ATI still keen on North Harbor bid


ASIAN Terminal, Inc. will still bid for North Harbor, its top executive confirmed to The Manila Times. 

“We should be interested . . . we will join the bidding [for North Harbor],” Eusebio H. Tanco, ATI president, said in a telephone interview.

The Philippine unit of DP World was disqualified in the first bidding for failure to submit a waiver document, a requirement that ensures unhampered bidding. Instead, the company gave a special power of attorney that allows its chief executive to execute such waiver.

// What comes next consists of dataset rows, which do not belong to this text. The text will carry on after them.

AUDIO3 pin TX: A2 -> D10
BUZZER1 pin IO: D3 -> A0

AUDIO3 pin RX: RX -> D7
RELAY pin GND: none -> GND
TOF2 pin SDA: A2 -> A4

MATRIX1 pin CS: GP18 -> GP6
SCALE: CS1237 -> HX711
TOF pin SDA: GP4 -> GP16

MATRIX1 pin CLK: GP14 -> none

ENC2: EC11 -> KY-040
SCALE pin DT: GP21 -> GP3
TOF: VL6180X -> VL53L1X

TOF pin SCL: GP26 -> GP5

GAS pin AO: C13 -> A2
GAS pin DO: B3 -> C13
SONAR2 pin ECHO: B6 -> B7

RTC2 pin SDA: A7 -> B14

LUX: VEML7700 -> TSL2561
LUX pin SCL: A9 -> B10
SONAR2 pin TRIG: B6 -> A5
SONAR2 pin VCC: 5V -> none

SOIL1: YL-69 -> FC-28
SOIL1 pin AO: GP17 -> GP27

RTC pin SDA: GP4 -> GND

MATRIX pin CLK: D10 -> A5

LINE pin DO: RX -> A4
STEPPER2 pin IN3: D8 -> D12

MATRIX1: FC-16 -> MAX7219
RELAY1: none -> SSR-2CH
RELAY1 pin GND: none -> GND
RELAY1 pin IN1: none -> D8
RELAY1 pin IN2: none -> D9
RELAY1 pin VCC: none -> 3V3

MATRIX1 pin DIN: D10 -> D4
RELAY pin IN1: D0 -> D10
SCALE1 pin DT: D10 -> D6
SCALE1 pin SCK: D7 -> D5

ATI, which posted a net income of P130.8 million in first quarter, operates three other major international seaports in the country apart from the South Harbor in Manila—the Batangas Port, Mariveles Grain Terminal in Bataan and the General Santos City Port in Mindanao.

Leopoldo F. Bungubung, Philippine Ports Authority’s (PPAs) port district manager and chairman of Special Bid and Awards Committee (SBAC), said it has set August 13 as a tentative date to republish the bidding for the modernization of the North Harbor.

The port authority declared the first bidding as a failure because only one potential bidder qualified, the joint venture of Metro Pacific Investment Corp. (MPIC) and Harbour Centre Port Terminals, Inc.

MPIC, the local unit of Hong Kong-based First Pacific Co. Ltd., owns 35 percent of the joint venture company, while Regis Romero-owned Harbour Center controls the remaining 65 percent.

Other potential bidders that were disqualified were the National Marine Corp. owned by the Magsaysay Group; Pier 8 Arrastre and Stevedoring Services, Inc. and Prudential Brokerage.
”All the rest who joined the bidding may still procure the necessarily bidding documents,” Bungubung said.

The winning bidder will operate the port for the next 25 years with provisions for renewal in order to provide it with reasonable time to recover its investments.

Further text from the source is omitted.